The largely unsuccessful Home Affordable Modification Program (HAMP), which was designed to help ease the loan burdens of struggling homeowners, is getting yet another boost from American taxpayers on orders from the U.S. Treasury. The plan is to use TARP funds to triple the incentives to lenders – which may grow to include Fannie Mae and Freddie Mac – so that they will engage in more mortgage principle forgiveness in order to reduce foreclosures and better stoke the housing market. HAMP has helped about 700,000 people so far and the new taxpayer funds are expected to bring another one million out of financial danger, although critics note the conflict of one presumably responsible taxpayer bailing out the bad decisions of another. For more on this continue reading the following article from TheStreet.
Late Friday the U.S. Treasury Department announced a major expansion of its Home Affordable Modification Program (HAMP).
The three-year-old program has been largely deemed unsuccessful, as it has provided just about 750,000 borrowers with permanent loan modifications. The initial expectation from government officials was that it would help three to four million borrowers.
"Clearly the initial program erred on the side of making sure taxpayers were protected, but it didn’t do enough to help the overall economy," said Michael Barr, former Asst. Treasury Secretary for Financial Institutions and one of HAMP’s original architects.
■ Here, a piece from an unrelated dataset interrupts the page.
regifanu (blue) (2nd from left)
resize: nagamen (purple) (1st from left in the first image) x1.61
Claim up to $26,000 per W2 Employee
- Billions of dollars in funding available
- Funds are available to U.S. Businesses NOW
- This is not a loan. These tax credits do not need to be repaid
Now taxpayers will pony up the cash, as Treasury is tripling the financial incentives to lenders and opening the program up to Fannie Mae, Freddie Mac and investors in rental properties. The money would come out of TARP funds, i.e. from the taxpayers. We still don’t know if Fannie and Freddie will participate, since their conservator, the FHFA’s Ed DeMarco, has been actively fighting principal write down for years. A week ago he sent a letter to members of congress explaining the math behind his argument.
But the Treasury may be forcing DeMarco’s hand. He claimed that writing down mortgage principal would cost $4 billion more than the modifications that Fannie and Freddie are doing now. Those involve interest rate reduction and principal forbearance. The newly expanded HAMP, however, with its triple- sized cash incentives, would shore up that $4 billion hole. Funny how he mentioned that hole on Monday, and the Treasury announced the new plan Friday.
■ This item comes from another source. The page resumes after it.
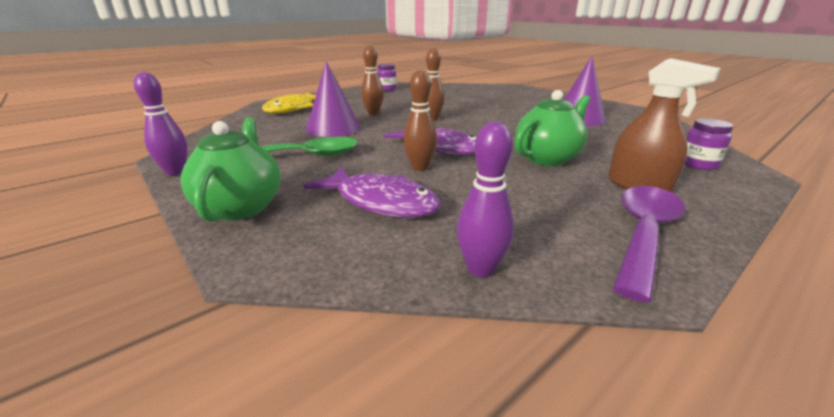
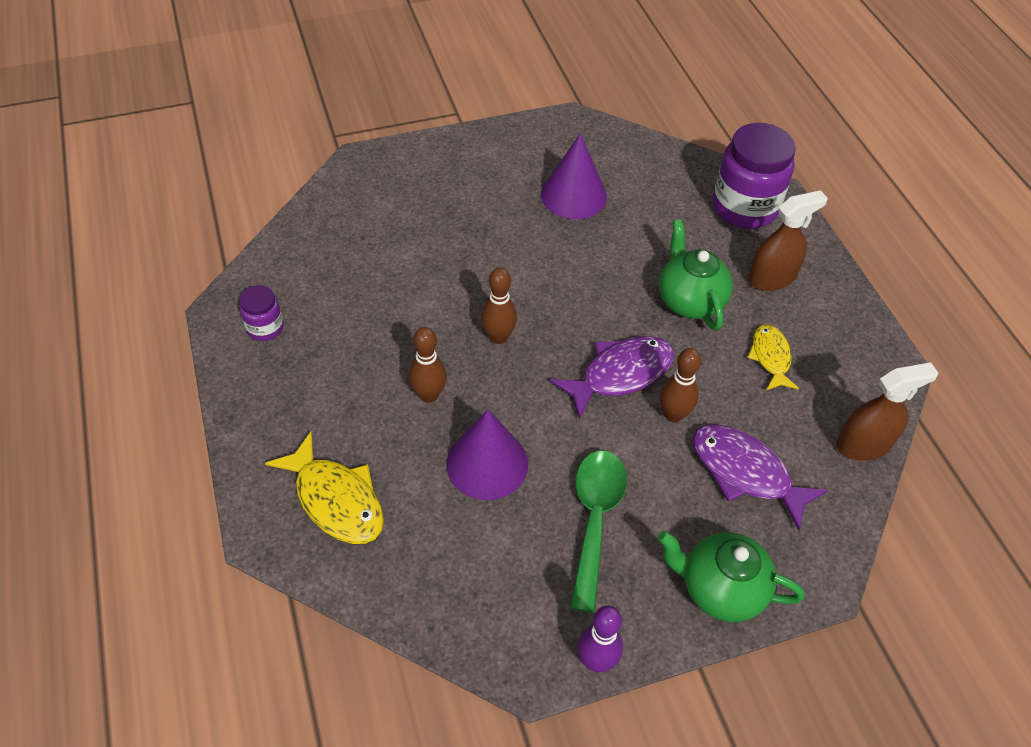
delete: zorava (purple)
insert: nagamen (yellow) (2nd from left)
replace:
"If he DeMarco doesn’t get to yes, then he has no political leg to stand on," says FBR’s Ed Mills, who estimates the enhanced program could add one million borrowers to its ranks. Mills says a ‘no’ from DeMarco would enable the Obama Administration to replace him, which it tried to do once before, only to be blocked by members of Congress.
"It would be an appropriate response for him to do it," says Barr of DeMarco. "I do think they should participate."
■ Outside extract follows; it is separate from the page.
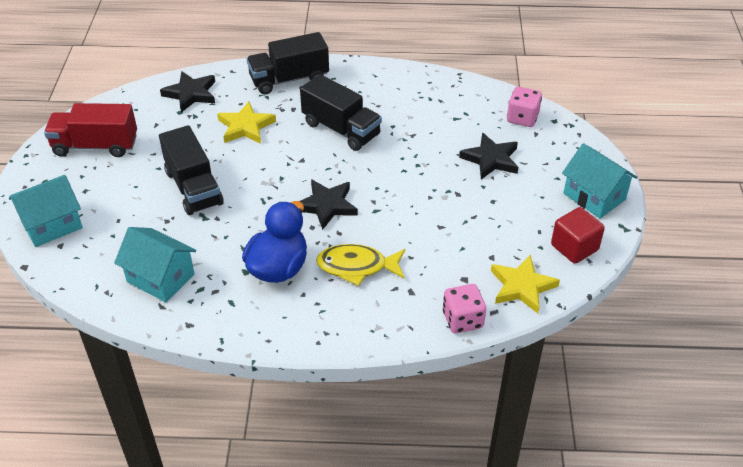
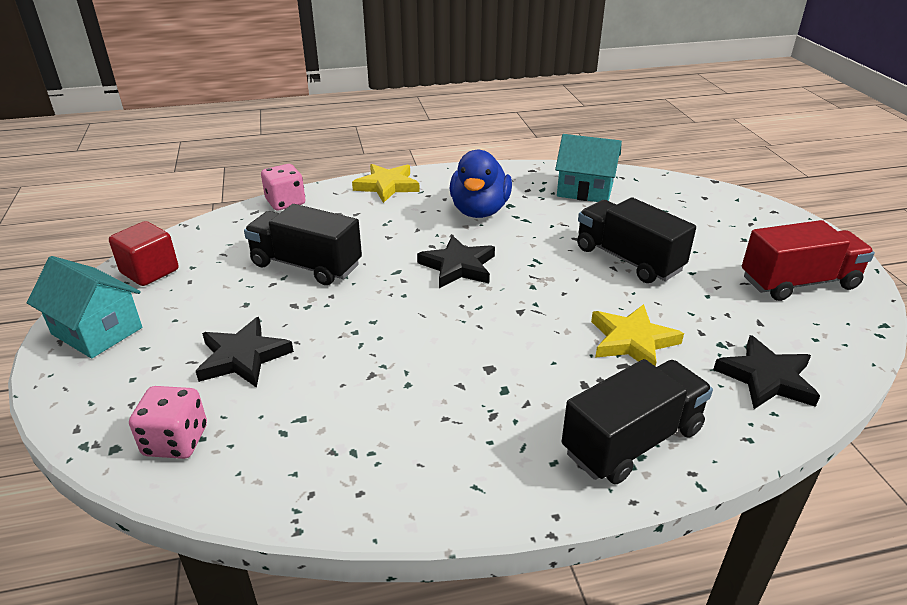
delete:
I asked Barr why the Treasury waited three years to use the TARP funds for principal reduction. The obvious answer is that this is presidential election year, and the housing market is still floundering, but Barr claims the Treasury was just being careful.
"It’s a use of taxpayer funds, and you want to make sure you’re not providing more of an incentive than is required," he said. "One person’s successful program is another person’s bailout."
This article was republished with permission from TheStreet.